Laysun Service Co Limited v Del Monte International GmbH  EWHC 699 (Comm)
The Claimant Owners (“Laysun”) sought to appeal an arbitration award in favour of the Defendant Charterers (“Del Monte”) under section 69 of the Arbitration Act 1996, on the basis that the Tribunal had erred in its findings on issues of law.
The appeal was dismissed as the Court found that in substance Owners were seeking to attack the arbitrators’ findings of fact.
The background facts
On 29 December 2017 Laysun and Del Monte entered into a Contract of Affreightment (COA) for the carriage of refrigerated bananas from the Philippines to Iran during 2018 calendar year. The COA provided for 36 voyages.
The cargo was sold on by Del Monte to its UAE sister company, who sold it on to two further companies who in turn sold it on to Cargo Receivers in Iran. After 17 shipments, Del Monte ceased providing bananas for shipment relying on the force majeure in the COA. Owners sought to recover their losses for the outstanding shipments.
Reliance was placed on the relevant clause 8 on the following two grounds:
US sanctions on Iran, enforced in May 2018, made it impossible to make payments from Iran; thus, payments could not be made up the chain from Cargo Receivers to Charterers (“Payments Issue”) and
It was impossible to import bananas into Iran due to the imposition by the Iranian Government, between April 2018 and at least June 2018, of various restrictions on import permits (“Import Permits Issue”).
On the Payments Issue, the Tribunal found as a matter of fact that Charterers sister company registered in the UAE was unable to receive payments from those down the chain based in Iran, as no bank in the UAE would accept Iranian payments. Thus, Charterers in turn could not be paid.
On the Import Permits Issue, the Tribunal found as a matter of fact that it became impossible for Charterers to deliver bananas during 2018 down the chain to their customers on account of the Iranian Government ceasing to issue new import permits. Further that Charterers could not find alternative customers in time to perform all the agreed shipments under the COA.
Clause 8 of the COA reads (so far as material):
"8.1. A force majeure event means, in relation to either party, any circumstances beyond the reasonable control of that party that prevents such party, practically or legally, from performing any or all of its obligations under this Agreement, including, without prejudice to the generality of the foregoing:-
8.1.1.any act or change thereof, law, regulation, order or policy of any governmental or supranational authority, governmental interruptions of any applicable country including trade or import/export restrictions or the revocation or non-renewal of trading licenses;
…8.2 Neither party will be in breach of this Agreement due to a force majeure event provided that such event is not due to the fault or negligence of such party and the effect of which could not have been avoided by taking appropriate and reasonable measures and such party has promptly notify the other party of such event.

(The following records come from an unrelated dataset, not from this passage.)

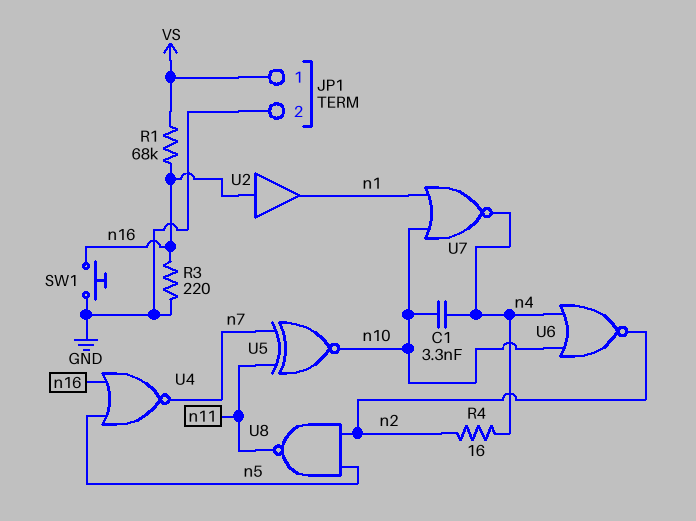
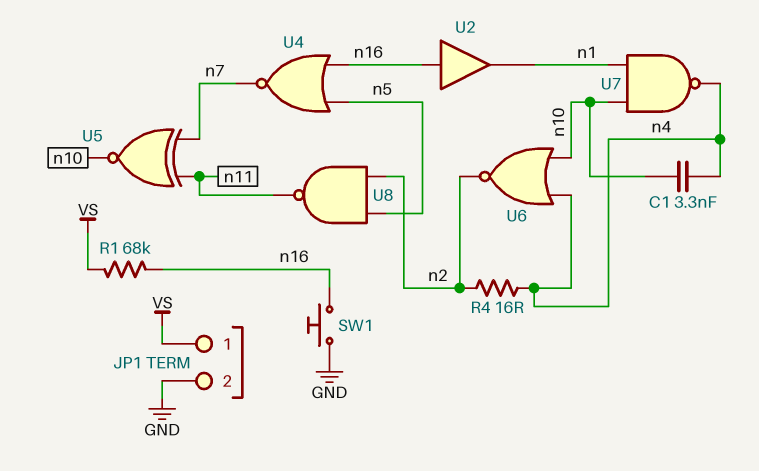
R3: 220 (GND, n16) -> none
U7: NOR (in n1, in n10, out n4) -> NAND (in n1, in n10, out n4)

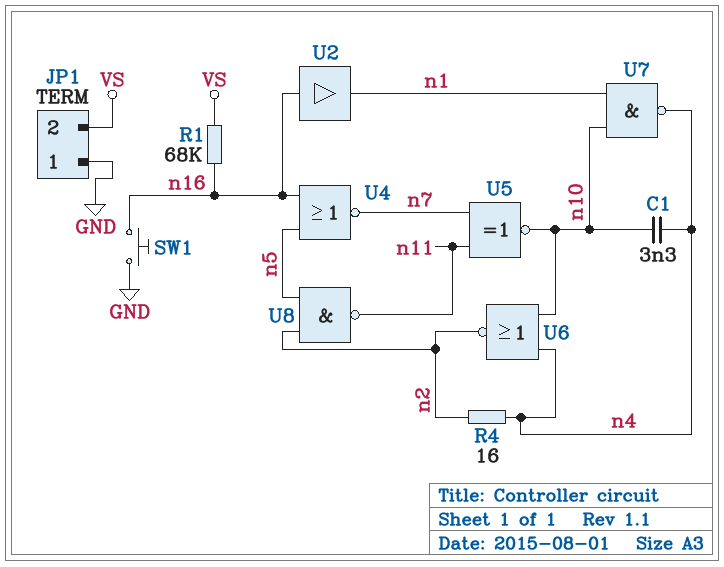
JP1 pin 1: VS -> GND
JP1 pin 2: GND -> VS

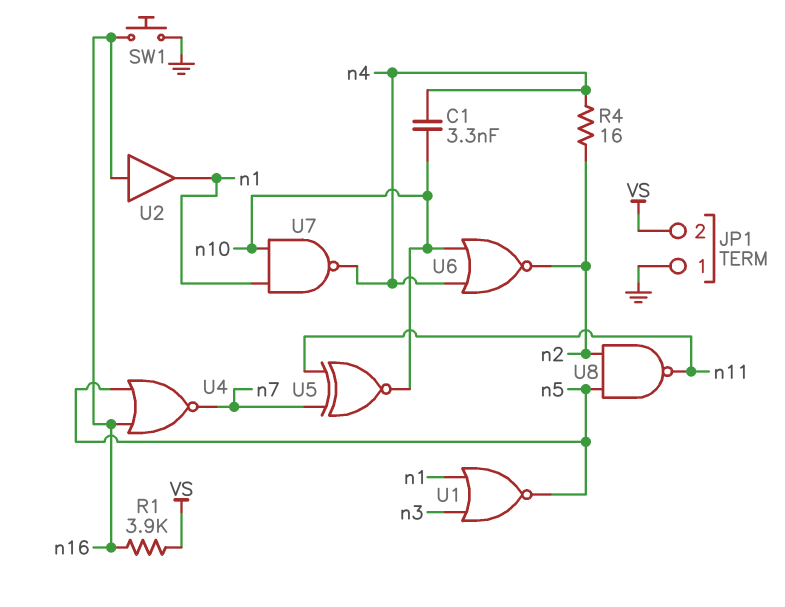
R1: 68k (VS, n16) -> 3.9k (VS, n16)
U1: none -> NOR (in n1, in n3, out n5)

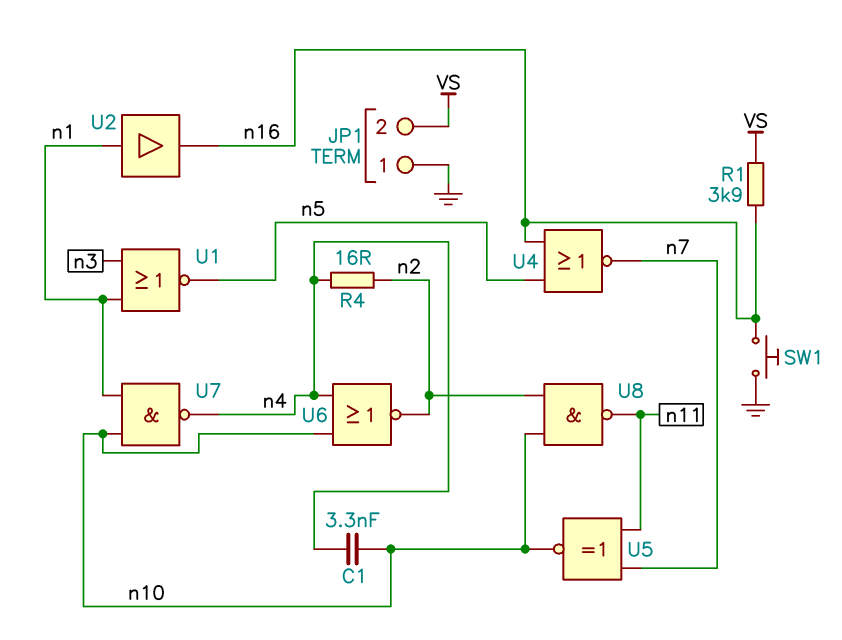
U2: buffer (in n16, out n1) -> buffer (in n1, out n16)
U8: NAND (in n2, in n5, out n11) -> NAND (in n2, in n10, out n11)

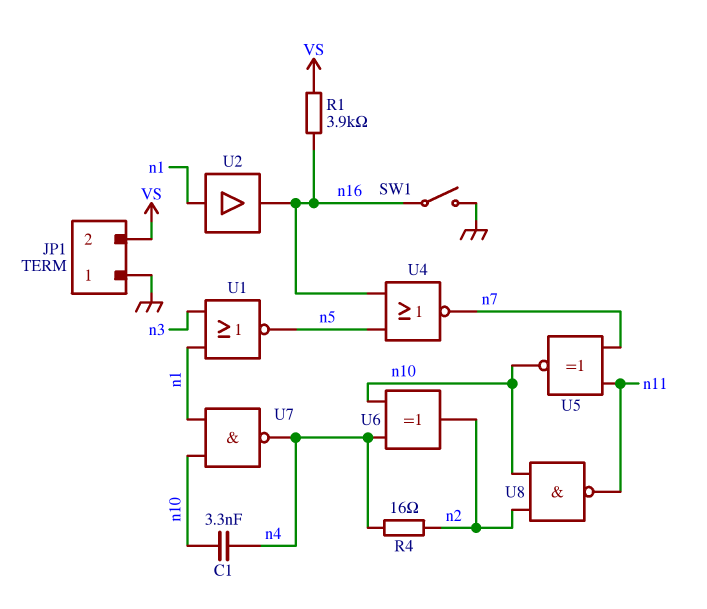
SW1: button (GND, n16) -> switch (GND, n16)
U6: NOR (in n4, in n10, out n2) -> XOR (in n4, in n10, out n2)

8.3 Party affected by a force majeure event will use all endeavours to mitigate the effect of the force majeure event to carry out its obligations under this Agreement in any way that is reasonably practicable and to resume the performance of its obligations as soon as reasonably possible.
8.4 In the event of force majeure affecting either the Owner or the Charterer the Owner has the right to reduce the committed volume set forth in Clause 3 and/or the Charterer has the right to request a reduction in volume in proportion to the quantity of Fruit affected by the force majeure event."
The Tribunal found that clause 8 was engaged and that Charterers were unable to perform their obligations under the COA due to the two issues. In addition, it was impossible for Charterers to do anything reasonably practicable to mitigate their loss.
Laysun appealed under section 69 of the Arbitration Act 1996 on the basis that the Tribunal had made a mistake in law.
The Commercial Court decision
Owners were attempting to attack factual findings which could not be re-opened; their appeal was doomed to fail as it was constructed on a false factual premise and even then, impermissibly sought to challenge the Tribunal’s findings of fact.
Thus, no errors of law were established by Owners and the appeal was accordingly dismissed.
This judgment was no doubt a costly lesson for Owners and is a stark reminder that appeals based on findings of fact, propounded as issues of law, will not be permitted by our Courts.